President Kagame Fails to Sell His Development Style to Europeans.

Posted by the Proxy Lake
From 4th to 07th December 2010, General Paul Kagame was in Brussels attending the 5th edition of European Development Days. It was a controversial visit for a President accused by the United Nations over grave human right abuses and crime that could be classified as genocide.
President Kagame failed to show up at his Keynote Address on first day of the Development Days. He was replaced by his minister of foreign affairs. His meeting with the Belgian Prime Minister, Yves Leterme was also cancelled for “agenda reasons”.

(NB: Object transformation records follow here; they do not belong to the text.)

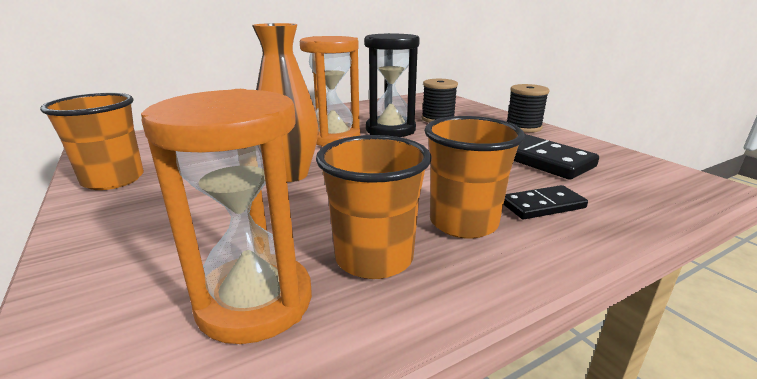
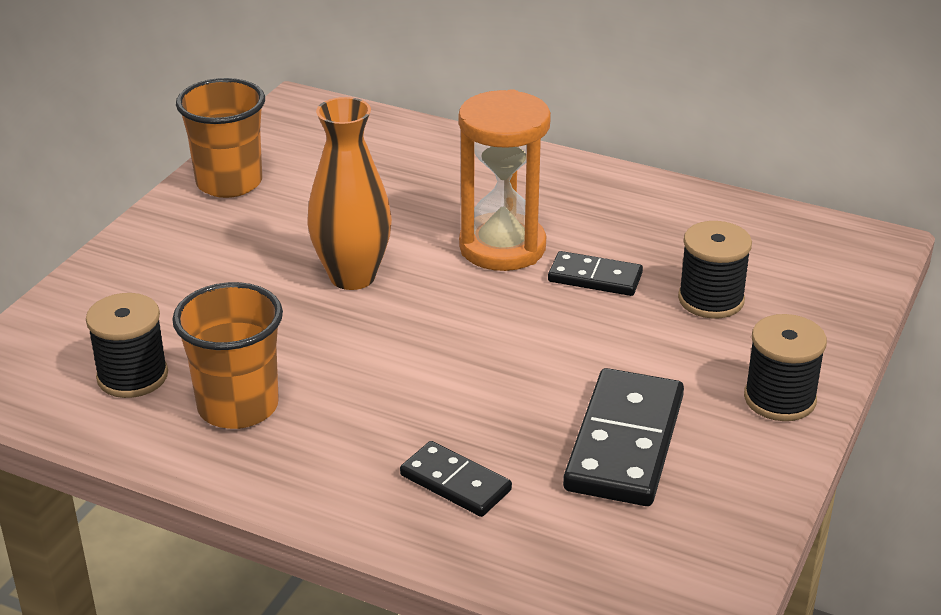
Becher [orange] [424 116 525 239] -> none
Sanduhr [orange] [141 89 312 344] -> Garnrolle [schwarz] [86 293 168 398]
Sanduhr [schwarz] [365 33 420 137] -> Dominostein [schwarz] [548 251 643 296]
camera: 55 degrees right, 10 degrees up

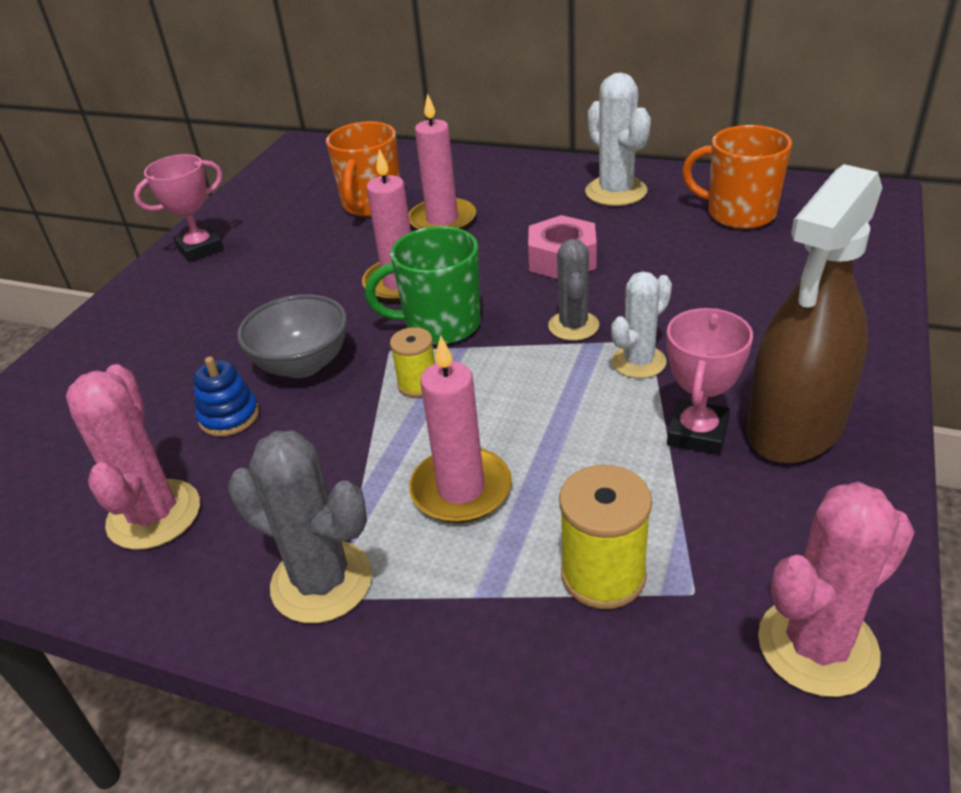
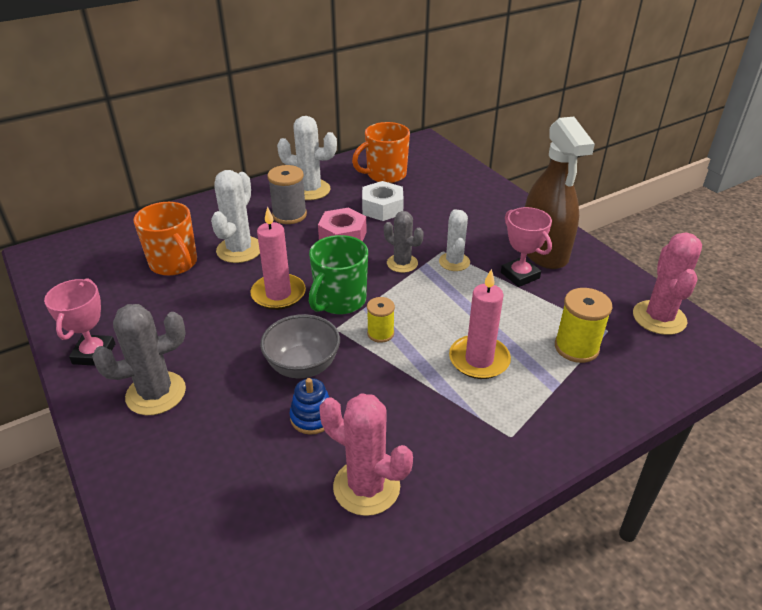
none -> Garnrolle [grau] [267 165 307 224]
none -> Sechskantmutter [weiß] [362 181 404 221]
Kaktus [grau] [228 430 372 623] -> Kaktus [grau] [92 304 186 415], move
Kerze [rosa] [409 93 476 230] -> Kaktus [weiß] [211 170 260 263]
camera: 55 degrees left, 0 degrees up

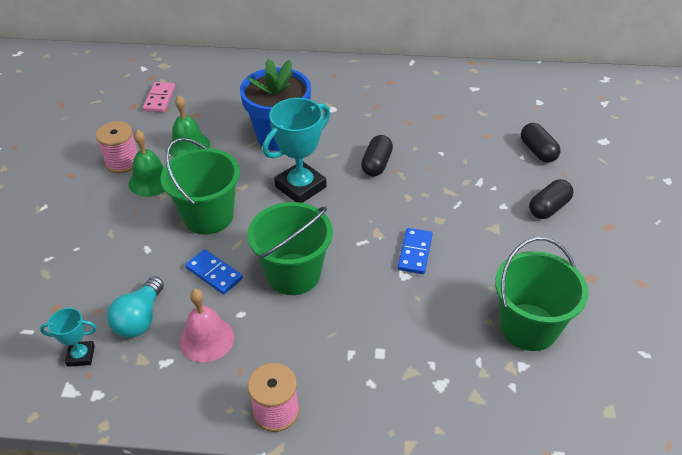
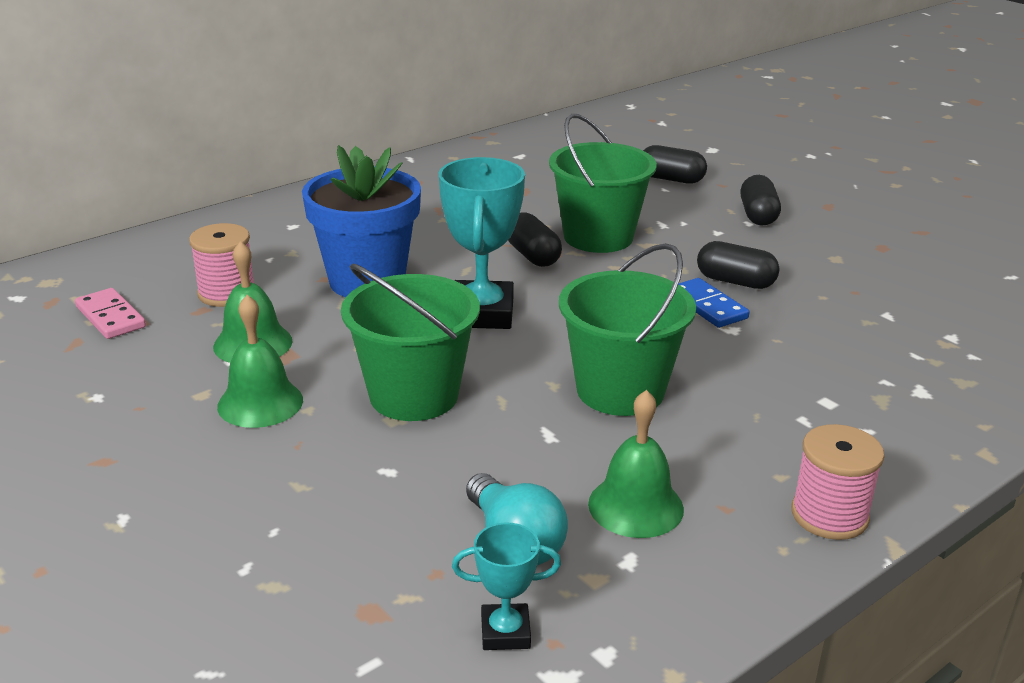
Dominostein [blau] [185 249 243 294] -> none
none -> Kapsel [schwarz] [697 241 780 289]
Garnrolle [rosa] [96 121 137 173] -> Garnrolle [rosa] [189 223 254 307], move
Eimer [grün] [495 237 588 351] -> Eimer [grün] [549 114 657 253], move
Glocke [rosa] [180 289 234 362] -> Glocke [grün] [588 390 684 538]
Pokal [türkis] [40 308 97 367] -> Pokal [türkis] [452 522 561 650], 45 degrees clockwise
camera: 45 degrees left, 15 degrees down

The outcome of this visit is similar to his last July visit in Madrid where he was due to meet with the Spanish Prime Minister, Mr Jose Luis Rodriguez Zapatero. We recall that, during the UN’s Millennium Development Goals (MDGs) in Madrid, the Spanish Prime Minister withdrew from a UN-backed meeting with Paul Kagame.
What was he actually expected to contribute to this heads of states meeting. Kagame’s government has developed Kigali. The last time I visited my country, the city looked clean, with glassy buildings, top hotels and large supermarkets well stocked up with western items. This is exactly what western business community, tourists, journalists and diplomats tend to praise about Kagame’s development effort but Kagame’s work has a heavy price.
The so called “Rwandan development miracle” streams from illegal exploitation of Congolese mineral resources. Rwanda-backed mining activities in Congo have caused over six millions of deaths. That is the price for the work he has done only for Kigali city and the welfare of a very tiny group of urban English-speaking people holding 90% of Rwandan economy.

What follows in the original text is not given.